Spectrum Licensing
The frequency bands available for private networks and the conditions attached to their usage vary from country to country. Therefore it is important to check what bands are available and the permitted RF power levels prior to assembling a system. Furthermore, licensing schemes may operate on a first come, first served basis and with limited spectrum available in areas such as cities. So in some cases it may be prudent to make an application before investing in equipment.
Licences may also be provided for different classes of operation, such as low or medium power, which would impact the effective range. Unfortunately, there is no simple calculation for RF power vs. range and this depends upon additional factors such as the frequency band, channel bandwidth, SISO vs. MIMO, antenna type, and the radio environment made up of buildings, trees and other objects resulting in signals being attenuated and reflected.
Conditions
Some of the conditions which may be attached to a cellular spectrum licence are as follows:
Geographical location
A base station may need to be at fixed coordinates or within some radius of a specified location.
Deployment location
Indoors or outdoors and with either of these the antenna height above ground may need to be specified, with effective limits on this also.
Transmit channel centre frequency
Allocated centre frequency for transmit (downlink).
Receive channel centre frequency
Allocated centre frequency for receive (uplink). Note that with FDD bands downlink and uplink will be on different frequencies, whereas with TDD bands the same frequency is used with both.
Channel bandwidth
The permitted RF channel bandwidth.
Maximum power
This is usually specified in terms of the equivalent isotropically radiated power (EIRP), which takes into account antenna cable losses and antenna gains. See the RF 101 section for further details.
Synchronisation
In some cases a synchronisation requirement may be specified, so as to reduce the possibility of interference with those operating networks in adjacent bands. This might involve ensuring that an eNodeB is configured to use a particular framing structure and with alignment to the UTC second boundary, which could be achieved using GNSS/GPS. Though such requirements are less common.
Example Schemes
Details of some example licensing schemes is provided below, but this is by no means comprehensive information and since they vary from country to country and are updated over time, for authoritative details please consult the website of your wireless regulatory body.

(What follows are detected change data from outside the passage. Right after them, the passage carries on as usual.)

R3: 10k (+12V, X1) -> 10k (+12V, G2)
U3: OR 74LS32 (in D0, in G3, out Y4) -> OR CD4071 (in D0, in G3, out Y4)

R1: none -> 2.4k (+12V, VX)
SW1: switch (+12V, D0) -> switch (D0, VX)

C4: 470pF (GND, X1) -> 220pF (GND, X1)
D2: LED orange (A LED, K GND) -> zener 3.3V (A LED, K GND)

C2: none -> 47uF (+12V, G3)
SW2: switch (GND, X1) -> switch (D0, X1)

When checking for available spectrum take care to ensure that it is compatible with your intended use. For example, while 1800 MHz spectrum can be used with 2G, 3G, 4G and 5G networks, a 3 MHz allocation would only be compatible with 2G and 4G network usage, since 3G networks use a 5 MHz wide channel, and with 5G the minimal channel bandwidth is 5 MHz.
United Kingdom
The UK wireless regulator has made a number of cellular bands available for use with private and community networks via its Shared Access scheme. This includes the aforementioned 1800 MHz allocation, along with spectrum in the 2300 MHz, 3.8-4.2 GHz and 26 GHz bands. Low and medium power licences are available, with the latter enabling much greater coverage, albeit with certain restrictions and being aimed more at use in rural areas. Licences are priced based on the amount of spectrum required and at the time of writing this starts at £80/site/year.

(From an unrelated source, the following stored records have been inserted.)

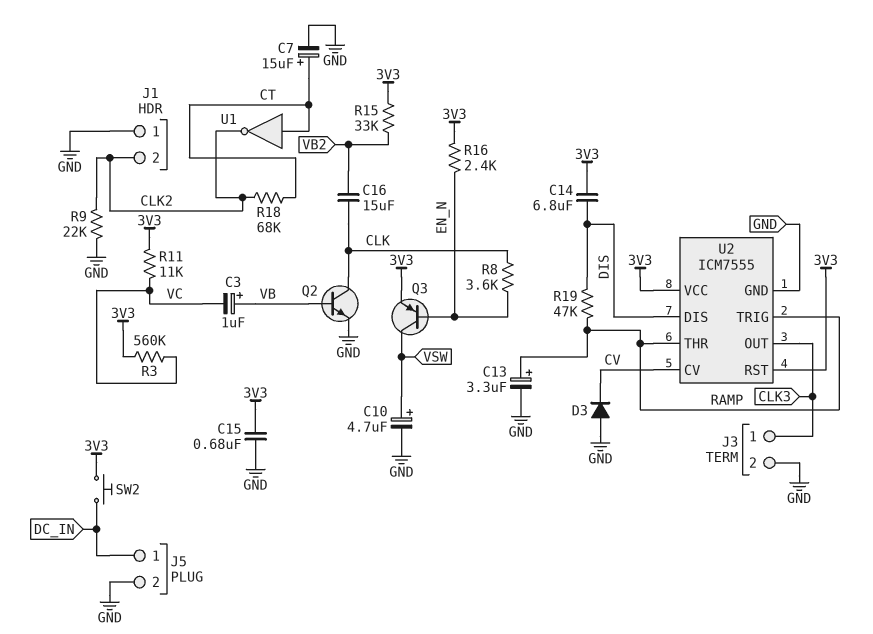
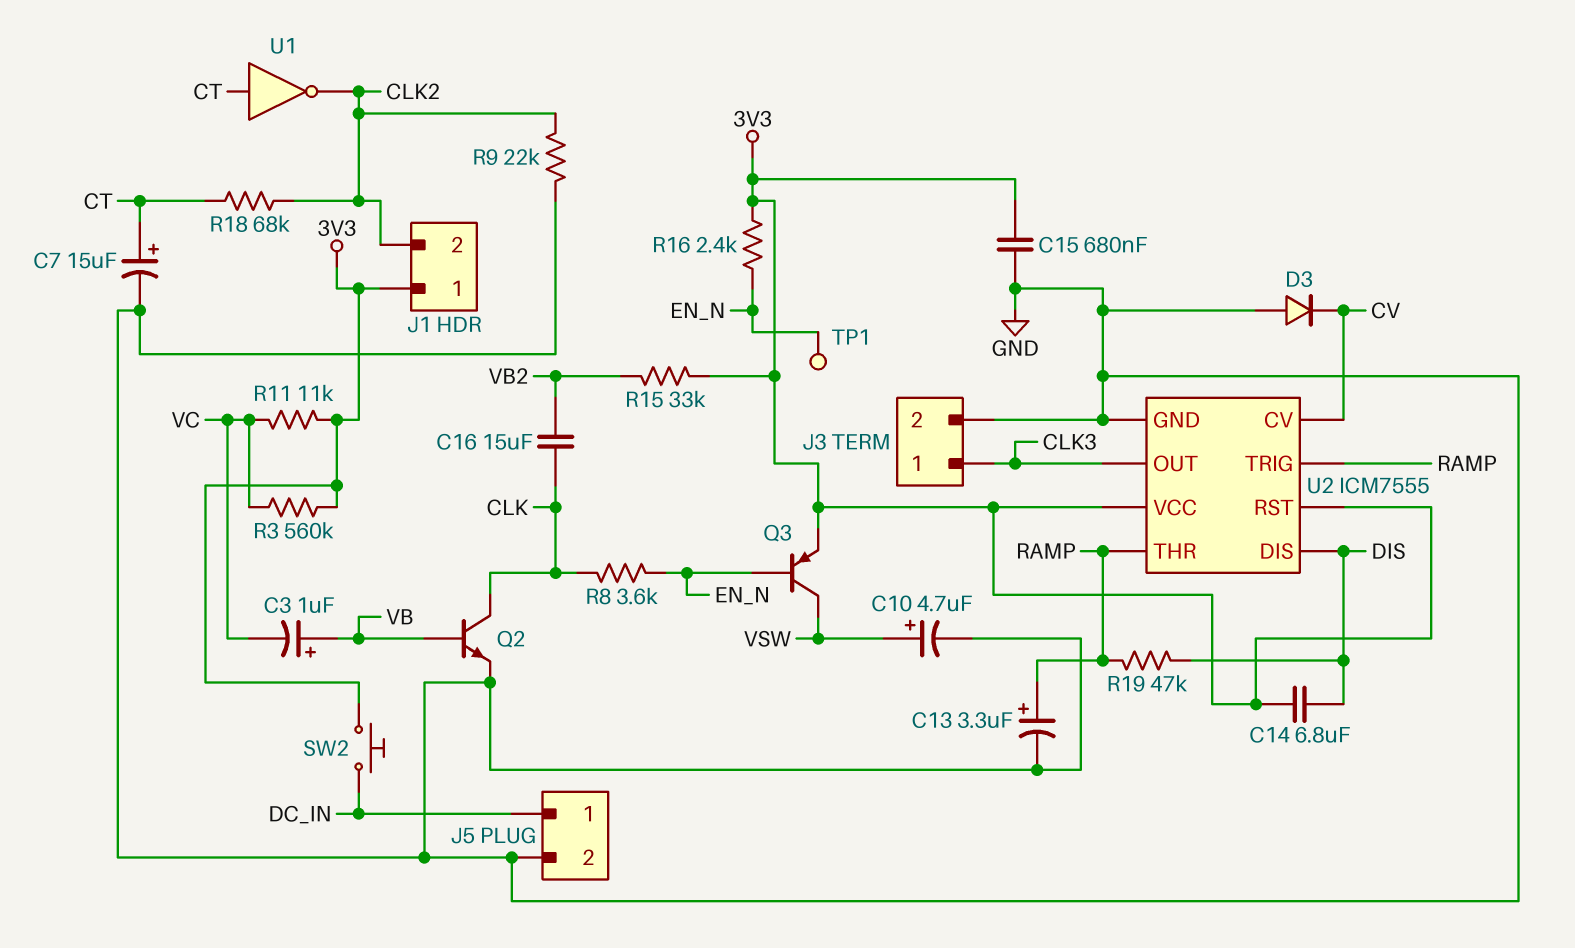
J1 pin 1: GND -> 3V3
TP1: none -> test point (EN_N)

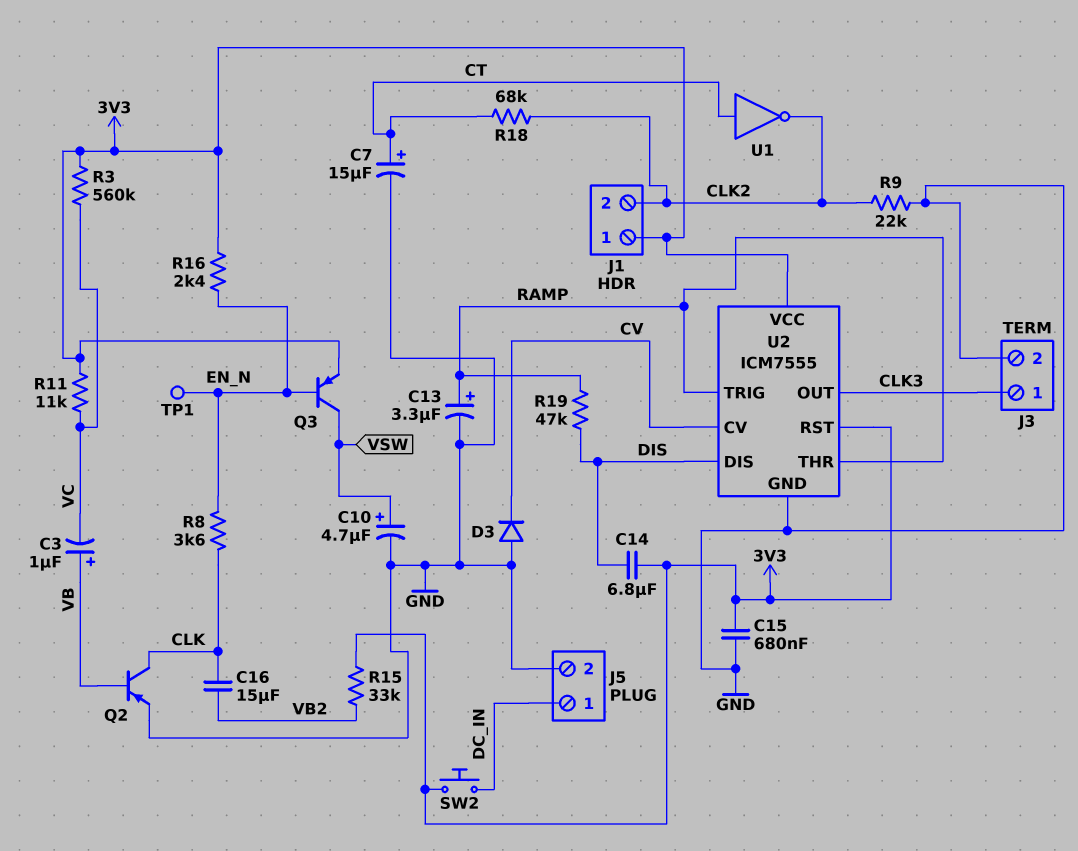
Q2: NPN (B VB, C CLK, E GND) -> PNP (B VB, C CLK, E GND)

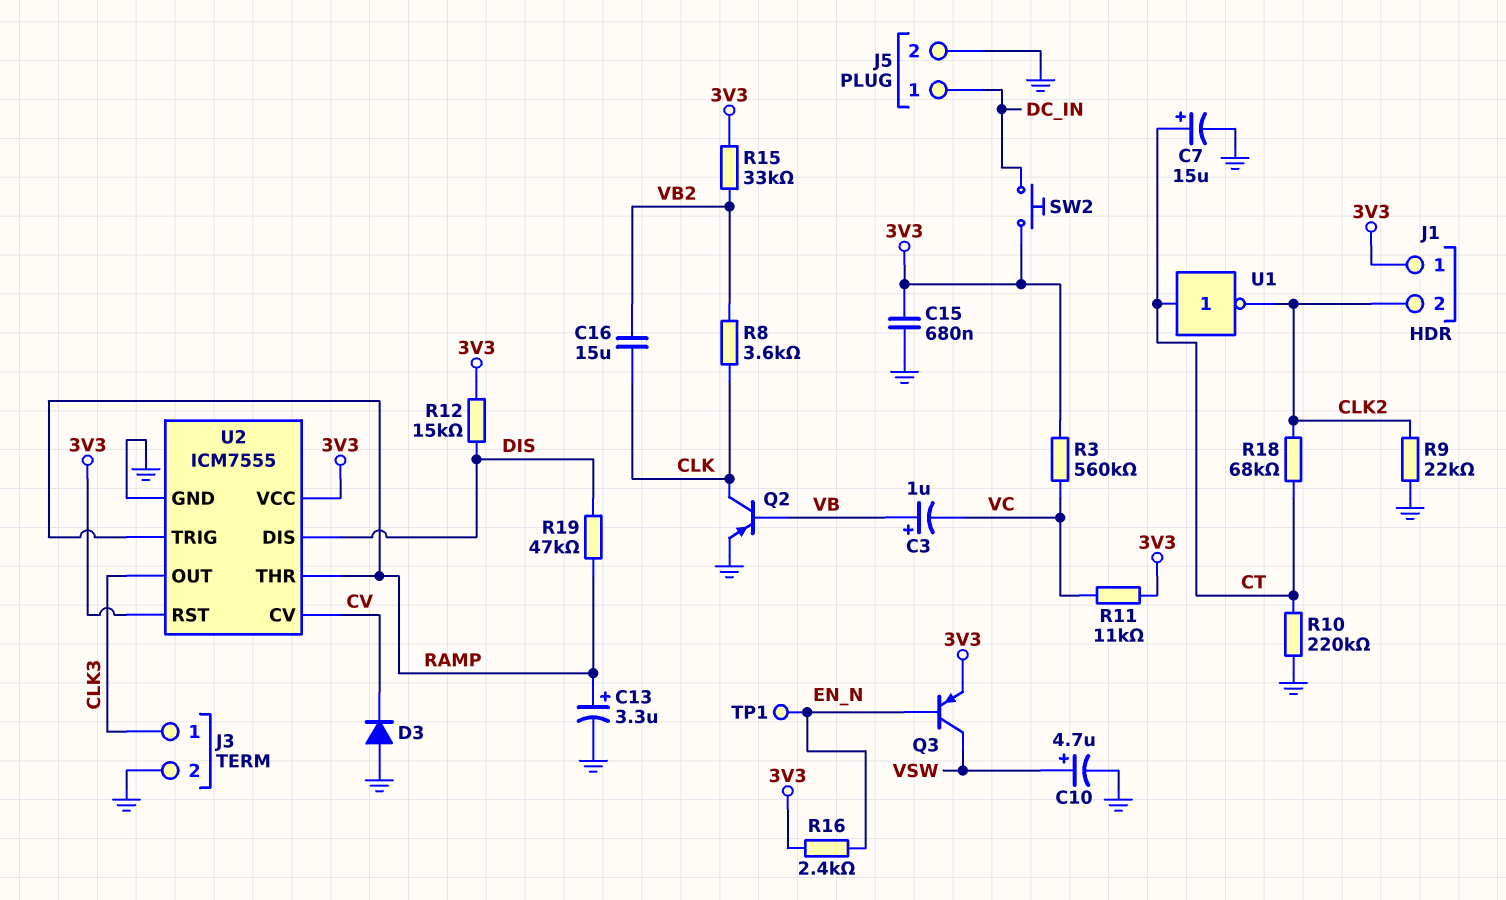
C14: 6.8uF (3V3, DIS) -> none
R8: 3.6k (CLK, EN_N) -> 3.6k (CLK, VB2)
R10: none -> 220k (CT, GND)
R12: none -> 15k (3V3, DIS)

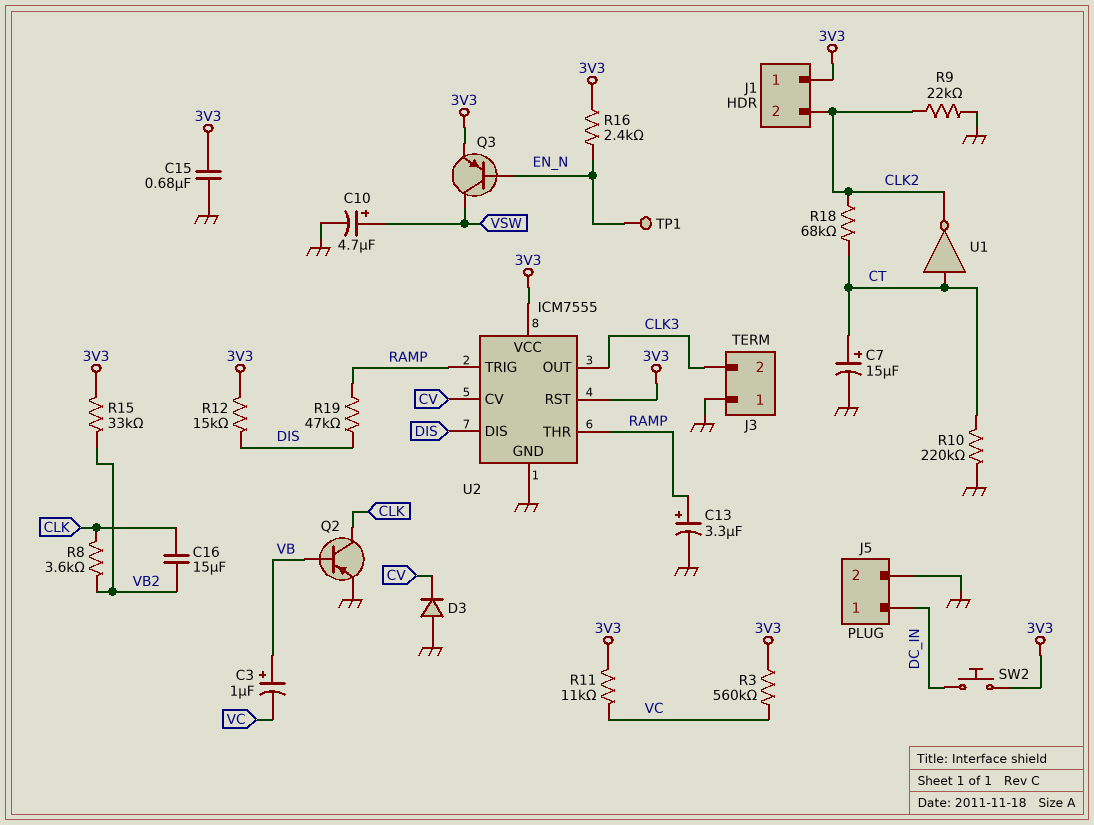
J3 pin 1: CLK3 -> GND
J3 pin 2: GND -> CLK3

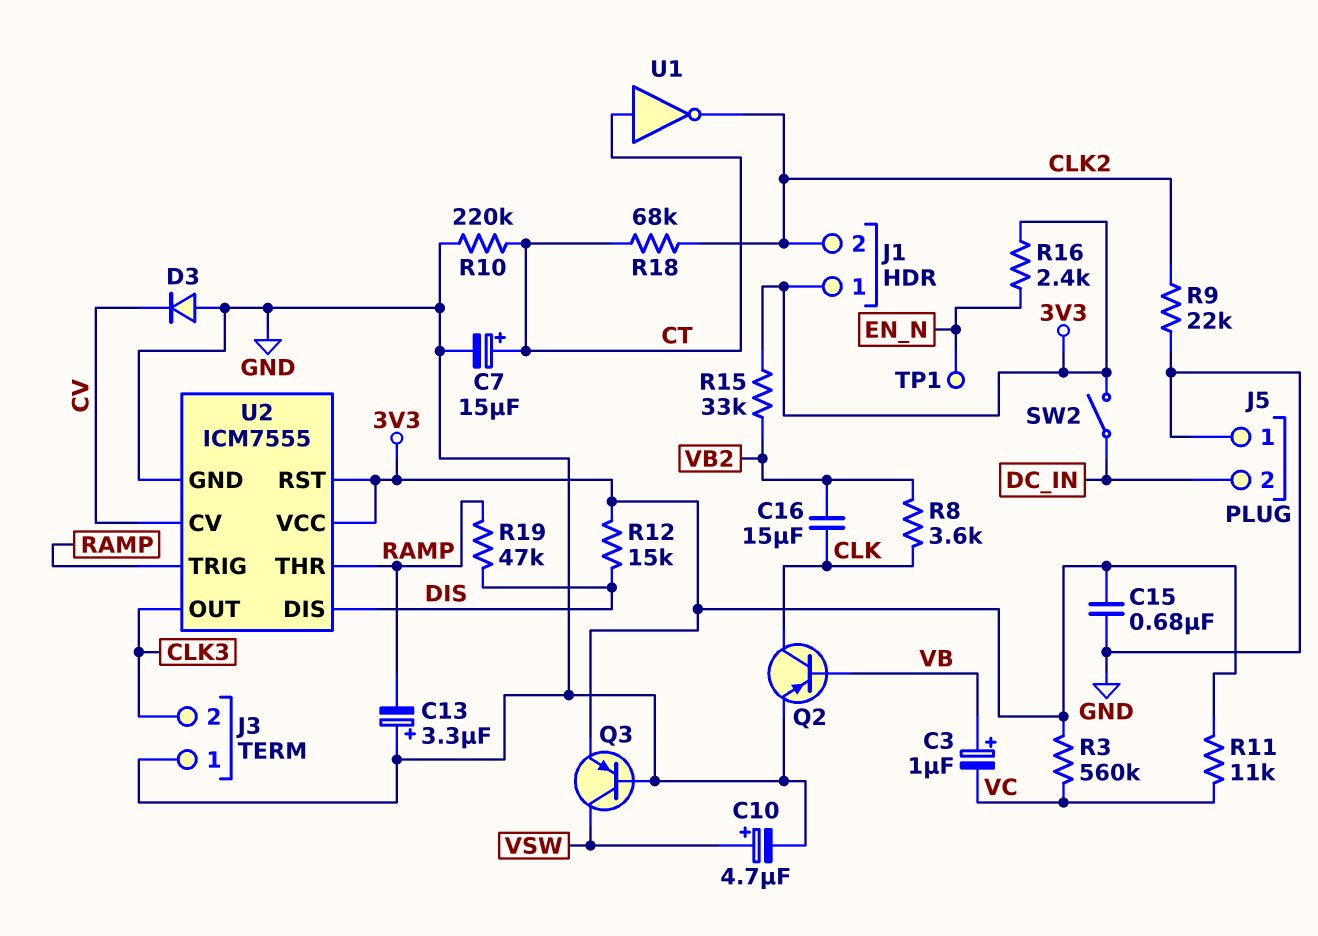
C13: 3.3uF (plus RAMP, minus GND) -> 3.3uF (plus GND, minus RAMP)
J5 pin 1: DC_IN -> GND
J5 pin 2: GND -> DC_IN
Q3: PNP (B EN_N, C VSW, E 3V3) -> PNP (B GND, C VSW, E 3V3)
SW2: button (3V3, DC_IN) -> switch (3V3, DC_IN)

For further details see the Ofcom website and the User Guide section on spectrum licensing.
Netherlands
For some time it’s been possible in the Netherlands to operate private cellular networks which take advantage of 5 MHz of license exempt spectrum in the 1800 MHz band. Which is to say that no paperwork, permission or payment is required. An obvious downside to this is that spectrum is not dedicated and usage may be contended, but it sets a very low barrier to access and with a transmit power limit of 200mW EIRP, contention shouldn’t be a frequent problem, while still providing reasonable coverage. Spectrum has also been made available in the 3.6 GHz band for private 5G networks, although it appears as though this may be aimed at larger enterprise users.
For further details see the Rijksinspectie Digitale Infrastructuur website.
United States of America
The USA has made provision for a significant amount of shared spectrum via the Citizens Broadband Radio Service (CBRS) band, a 150 MHz wide allocation spanning 3550-3700 MHz. Usage of which is split into three tiers, with incumbent (1), priority (2) and general authorised (3) access. The top tier includes grandfathered fixed satellite service users. Next are Priority Access Licences (PAL), which are geographical area based and assigned using competitive bidding. Finally there is General Authorised Access (GAA), which is open to the widest number of users.
CBRS spectrum is dynamically managed and PALs have priority use after incumbents, while GAA users have lowest priority. This is coordinated via a Spectrum Access System (SAS), with the FCC having approved a number of companies to administrate these, including Sony and Google. GAA users are not charged for spectrum access, but have to pay a subscription fee to the SAS provider.
CBRS spectrum may be used with both LTE and 5G private networks.
For more details see the FCC website.